No hay -como dice X. Zubiri- ninguna “evolución creadora”, sino “creación evolvente”, según el plan de una Sabiduría creadora y providente que da el ser y el obrar a un universo finalizado en el ámbito intramundano por el hombre, como la única criatura querida por sí misma.

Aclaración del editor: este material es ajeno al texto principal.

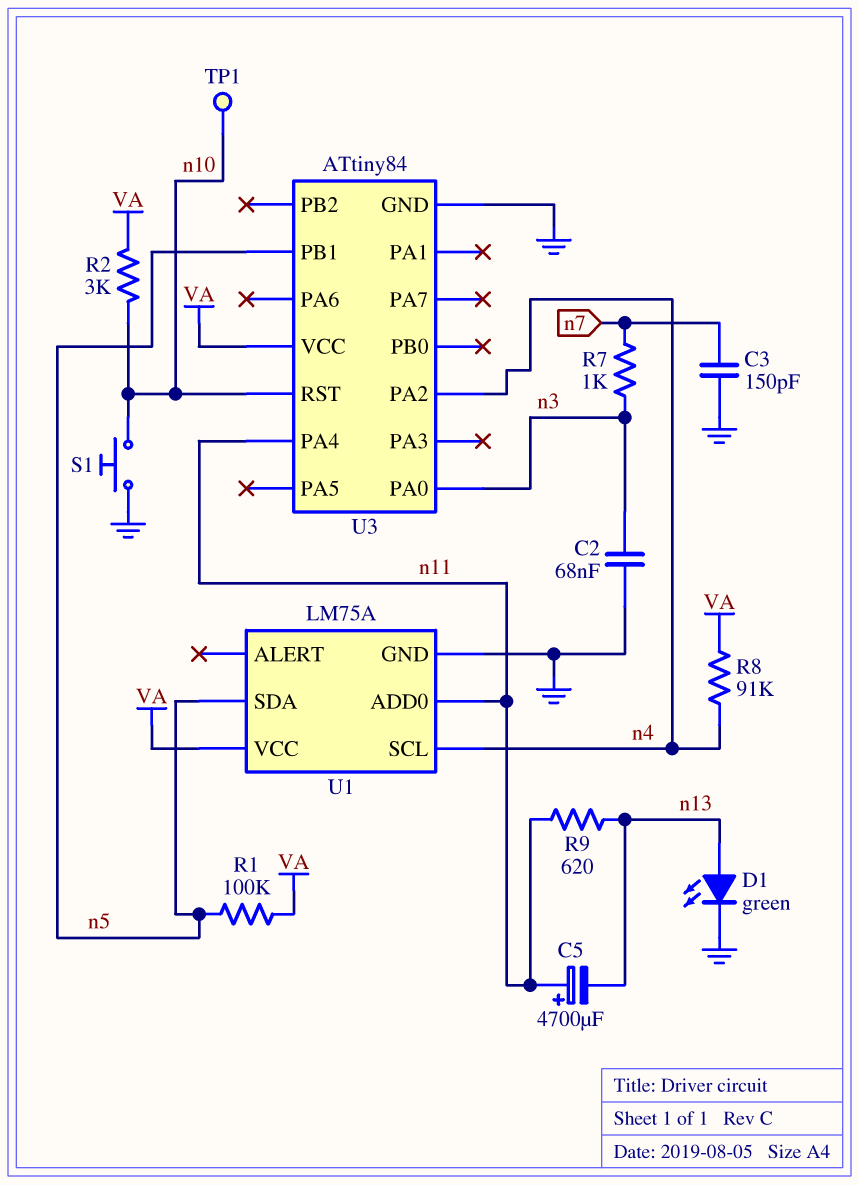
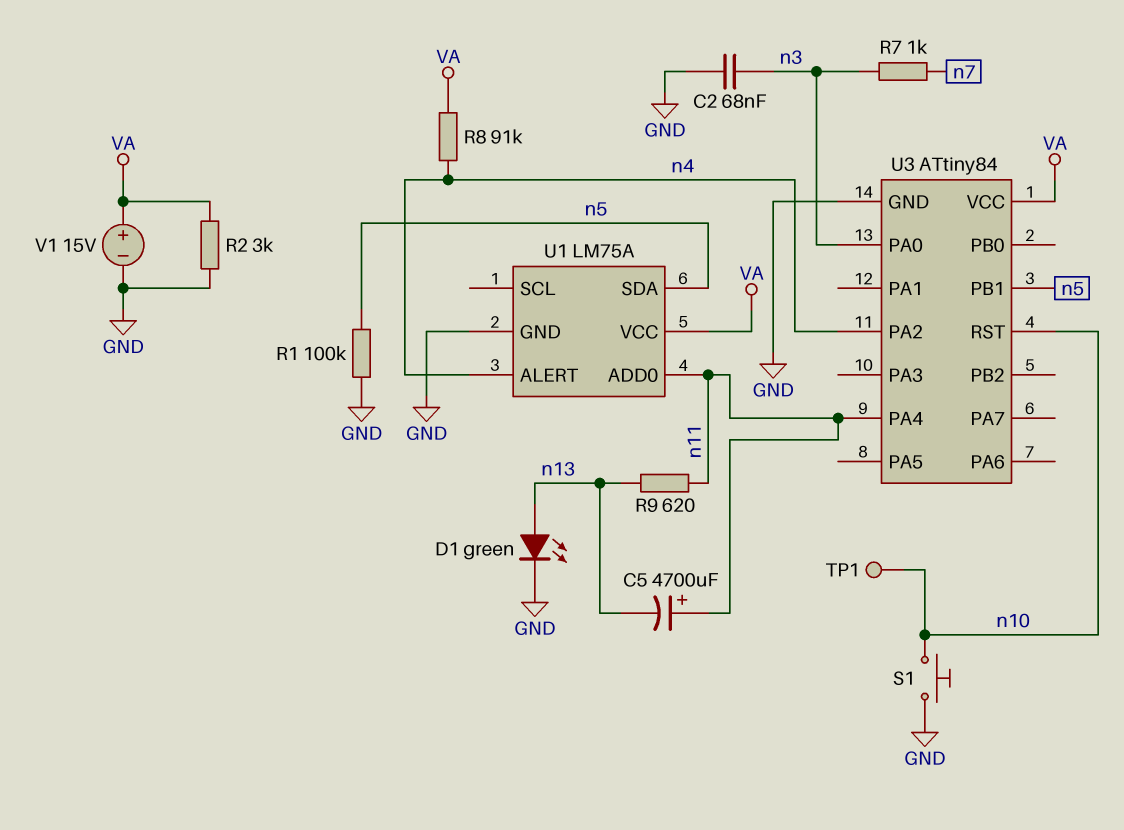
C3: 150pF (GND, n7) -> none
R1: 100k (VA, n5) -> 100k (GND, n5)
R2: 3k (VA, n10) -> 3k (GND, VA)
U1 pin ALERT: none -> n4
U1 pin SCL: n4 -> none
V1: none -> 15V (plus VA, minus GND)

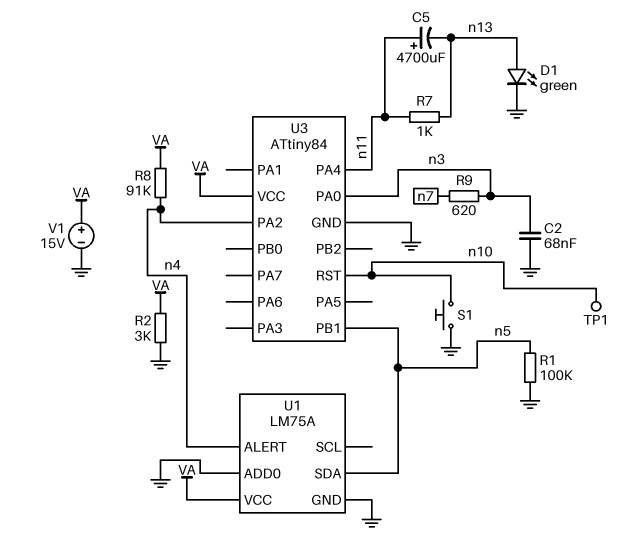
R7: 1k (n3, n7) -> 1k (n11, n13)
R9: 620 (n11, n13) -> 620 (n3, n7)
U1 pin ADD0: n11 -> GND

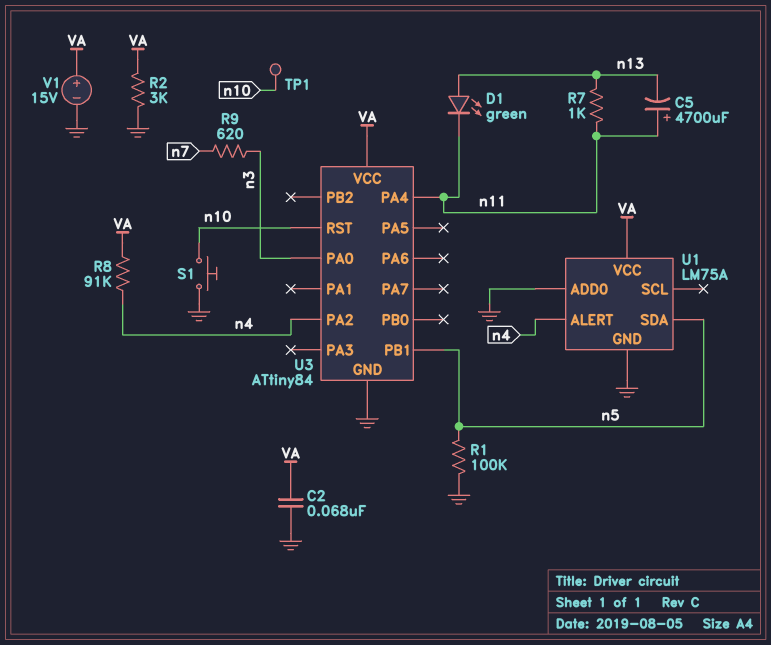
C2: 68nF (GND, n3) -> 68nF (GND, VA)
D1: LED green (A n13, K GND) -> LED green (A n13, K n11)

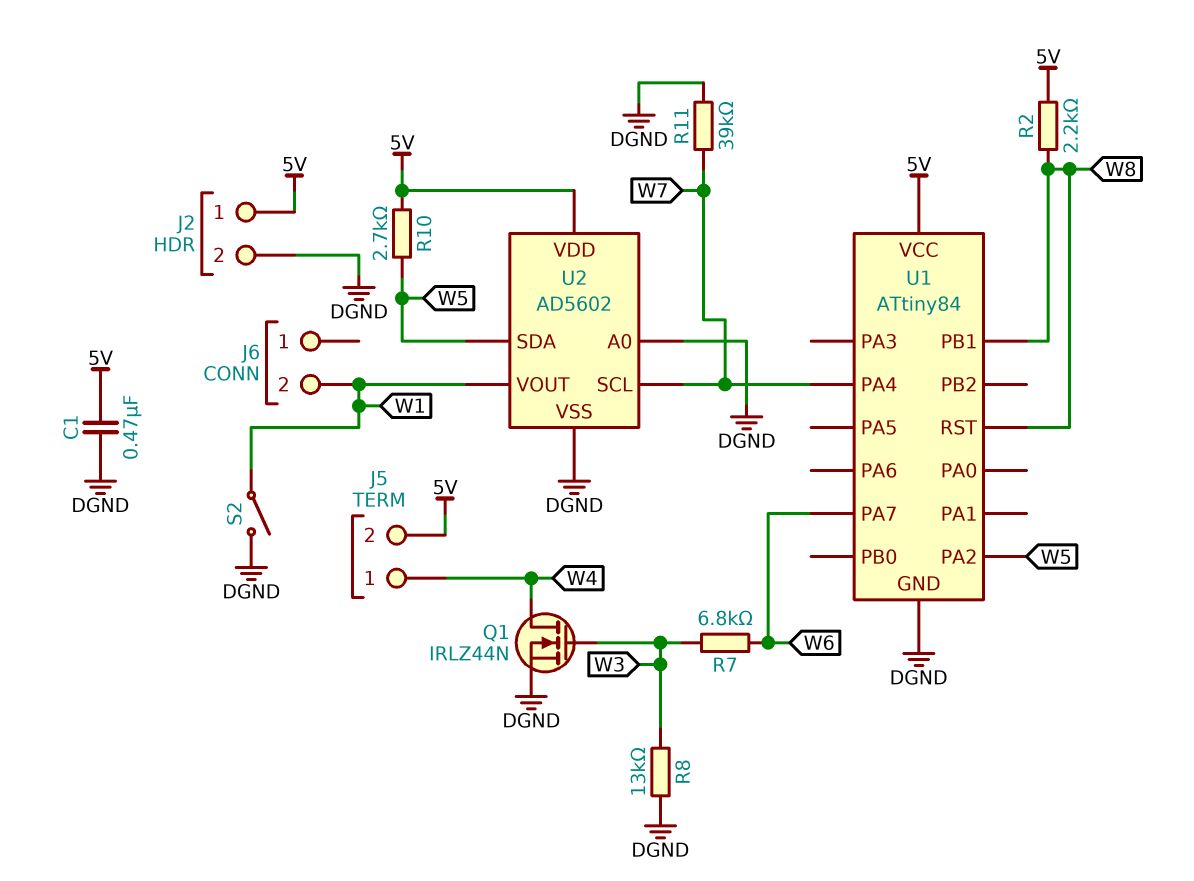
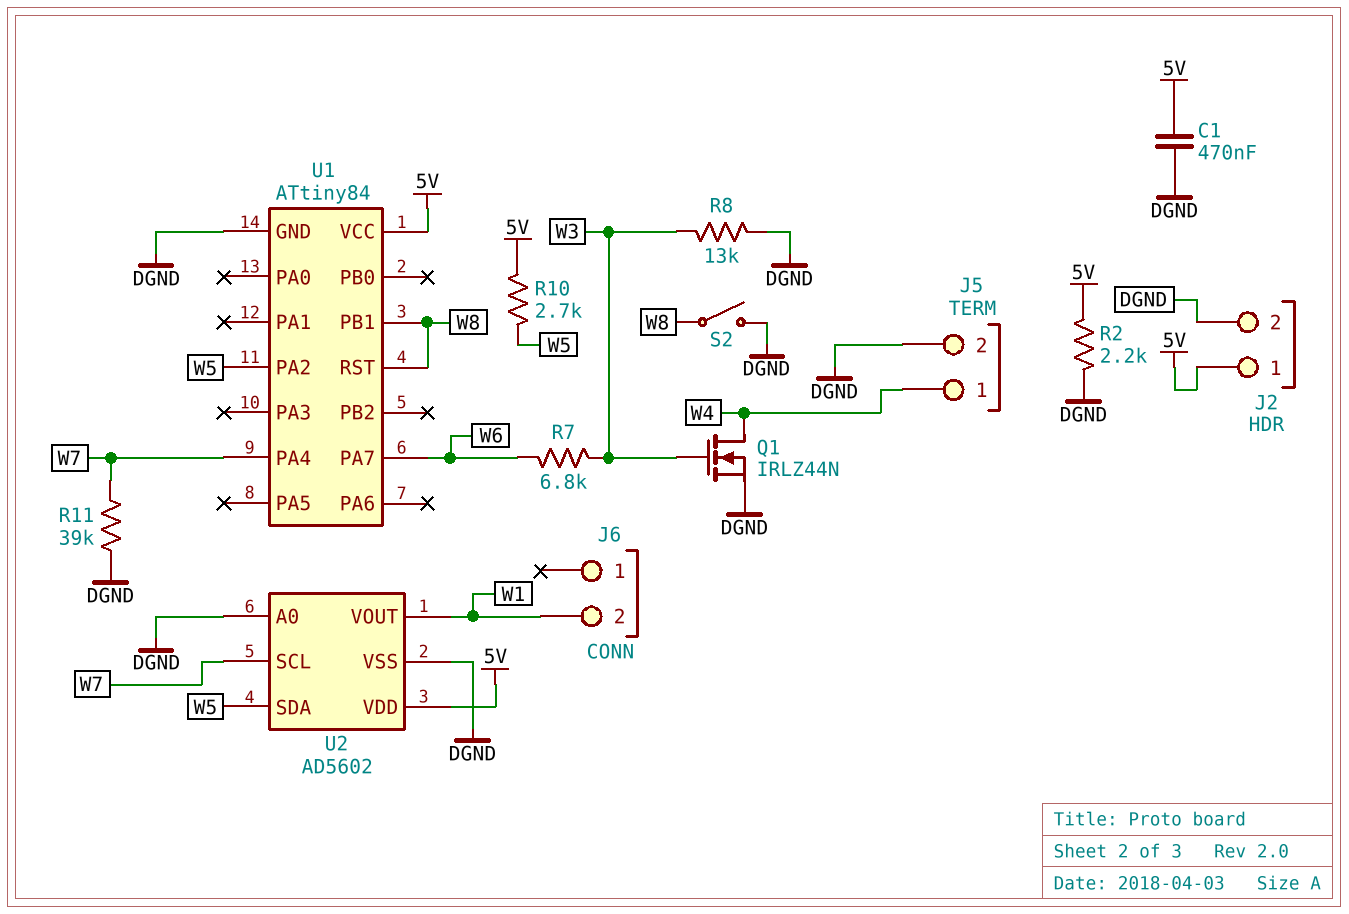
J5 pin 2: 5V -> DGND
R2: 2.2k (5V, W8) -> 2.2k (5V, DGND)
S2: switch (DGND, W1) -> switch (DGND, W8)

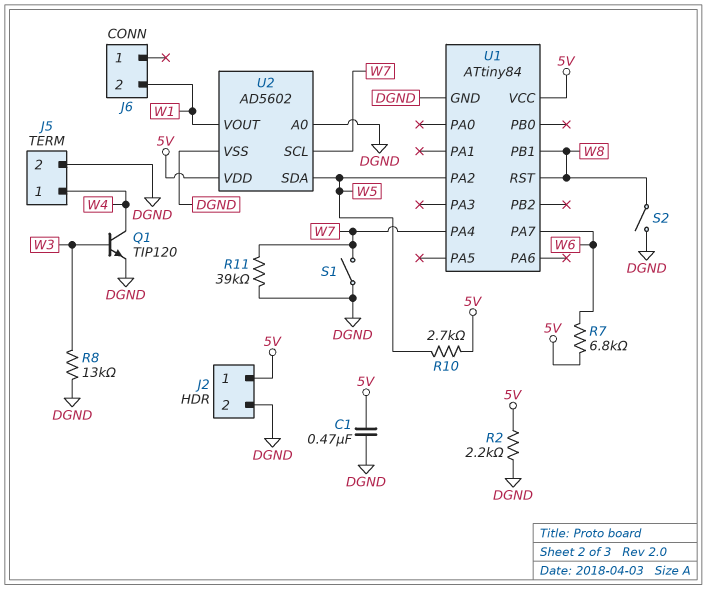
Q1: NMOS IRLZ44N (G W3, D W4, S DGND) -> NPN TIP120 (B W3, C W4, E DGND)
R7: 6.8k (W3, W6) -> 6.8k (5V, W6)
S1: none -> switch (DGND, W7)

La reflexión sobre los hallazgos de la verdadera ciencia facilita no poco el acceso intelectual del hombre al Dios Creador de la revelación bíblica y de la metafísica creacionista -de la que ha florecido bajo su guía e inspiración- que tan secular y brillante desarrollo ha tenido en la cultura occidental, que es la llave que abre la inteligencia al posible descubrimiento del plan salvífico de Dios, que culmina en el misterio del Cristo total, en el universo transfigurado de la nueva creación escatológica, en la que Dios será todo en todo por obra del Espíritu creador que todo lo renueva.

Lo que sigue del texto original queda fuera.